El plátano puede servir para descontaminar agua
Millones de pieles de plátanos se tiran a la basura cada día en el mundo. Cuando no a la calle, con el riesgo añadido de causar peligrosas caídas. En algunos países con condiciones climáticas adecuadas para que crezca naturalmente, esta fruta se consume de forma habitual y durante todo el año. Uno de estos países es Brasil. Una investigadora química de la Universidad Federal de São Carlos, cerca de São Paulo, ha pensado que no está bien desperdiciar tanta piel de plátano, sobre todo, cuando puede ser útil para la sociedad.

Milena Boniolo, científica de la citada universidad, ha descubierto que se pueden usar pieles de plátano para limpiar el agua. En Brasil, limpiar y filtrar aguas contaminadas es un proceso muy costoso y que necesita tecnologías facilitadas por empresas extranjeras. Por otra parte, el sector de la restauración en el país sudamericano, especialmente el de la comida rápida, arroja a la basura toneladas de pieles de plátano. Sólo en São Paulo, se tiran cuatro toneladas por semana.

La idea de Milena es solucionar, con un solo proyecto, estos dos problemas. Utilizar la estructura y los compuestos que se encuentran en la piel del plátano para limpiar de metales pesados y otros contaminantes el agua residual. La mayoría de los contaminantes poseen una carga positiva. El descubrimiento esencial de esta investigadora brasileña fue hallar moléculas con una carga negativa en la piel de la fruta. Así, estas moléculas con carga negativa atraen a los metales pesados con carga positiva, eliminando, al menos, un 65% en el agua después de cuarenta minutos. Posteriormente, se pueden separar los metales pesados y la piel para reciclar cada materia por su lado.

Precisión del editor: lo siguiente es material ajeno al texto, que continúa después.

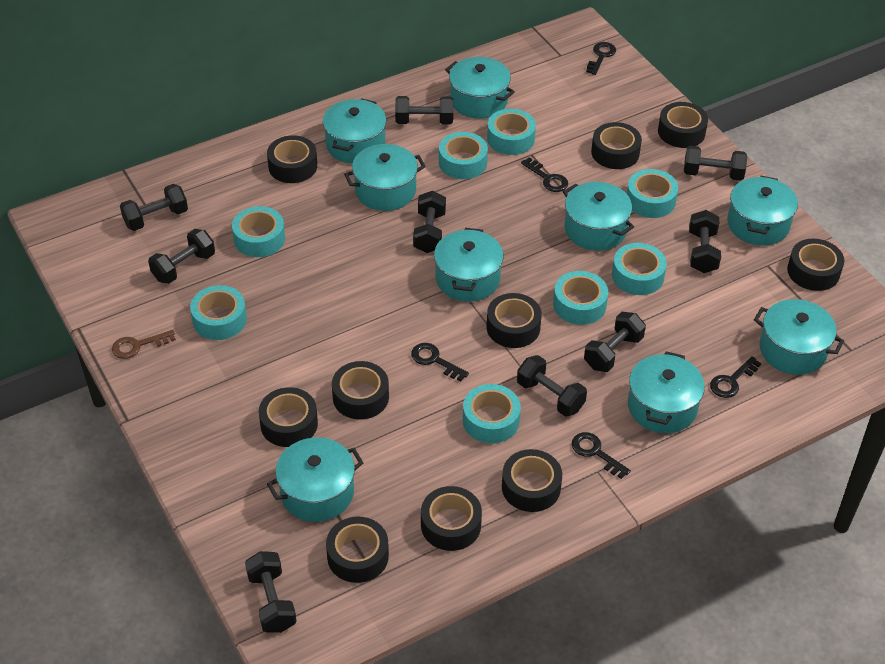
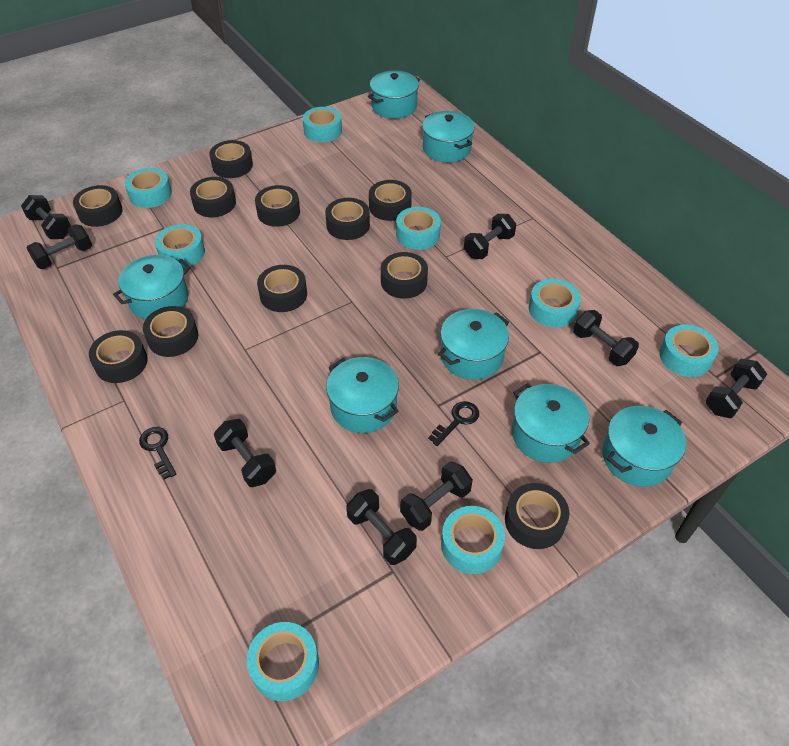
black dumbbell: 9 -> 8
black key: 5 -> 2
black tape: 10 -> 11
brown key: 1 -> 0
turquoise pot: 9 -> 7

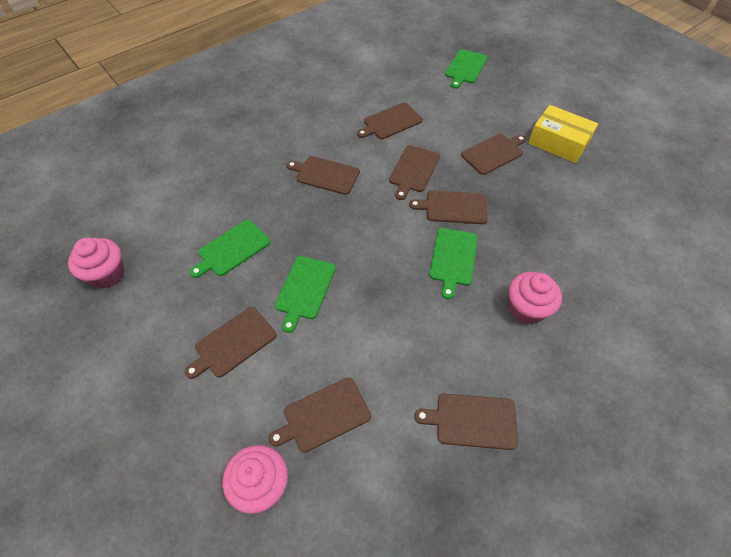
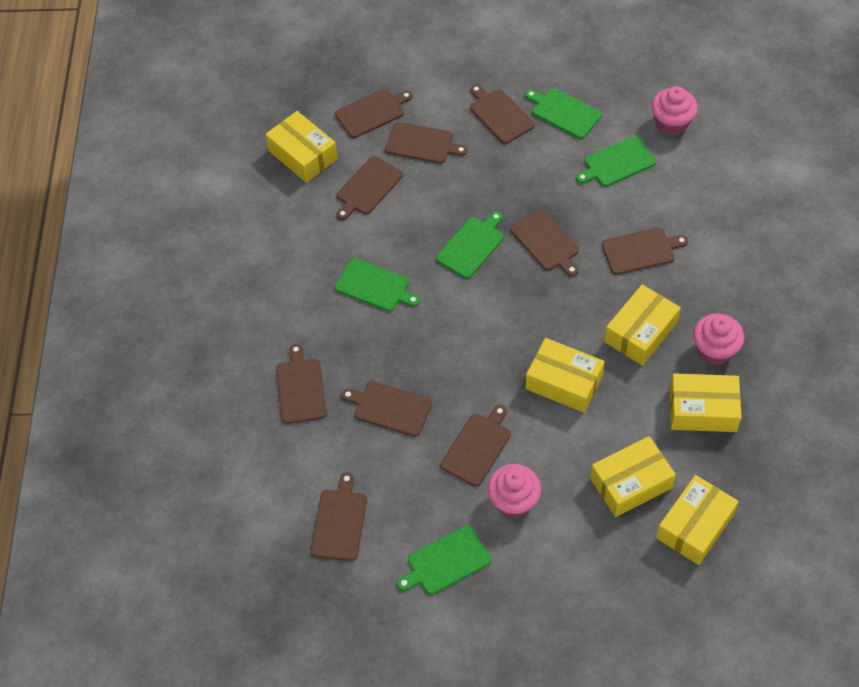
brown cutting board: 8 -> 10
green cutting board: 4 -> 5
yellow box: 1 -> 6

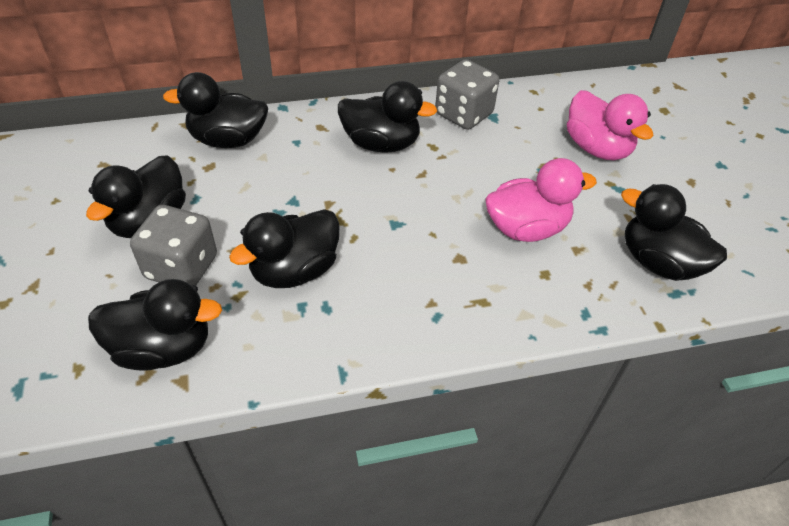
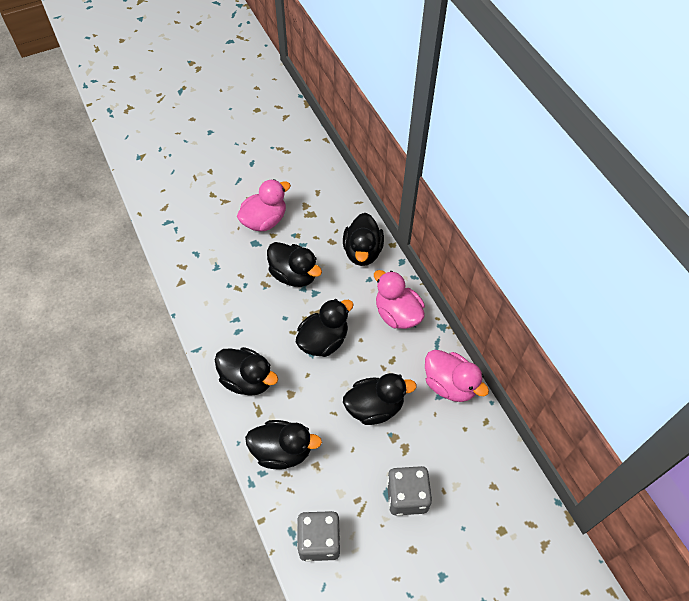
pink duck: 2 -> 3

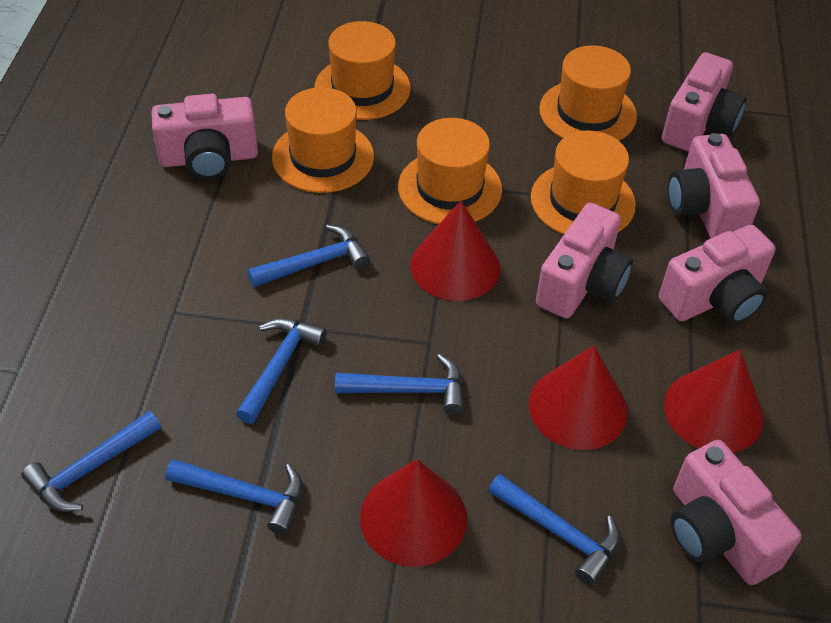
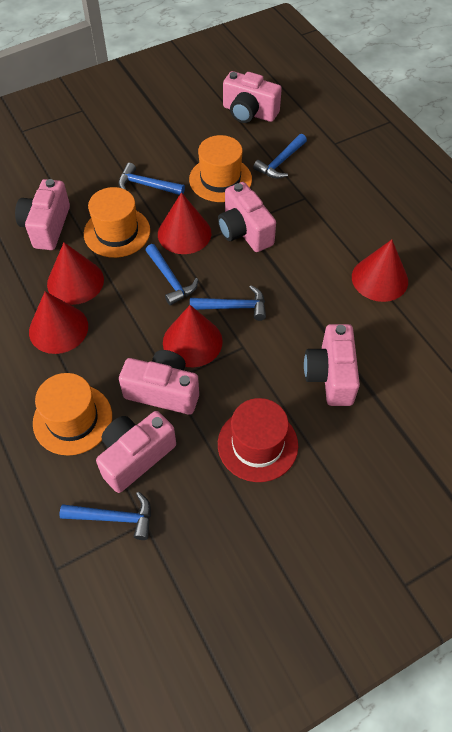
blue hammer: 6 -> 5
orange hat: 5 -> 3
red cone: 4 -> 5
red hat: 0 -> 1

Para que este proceso sea efectivo, hay que secar las pieles de plátano y molerlas hasta que queden convertidas en polvo. Si su técnica se lleva a cabo, llegando a acuerdos con restaurantes y con empresas gestoras del agua, puede ser una alternativa de bajo coste a los caros métodos actuales que usan las industrias para convertir el agua en potable. El nuevo método es tan sencillo, según Boniolo, que comenzó los experimentos en su propia casa.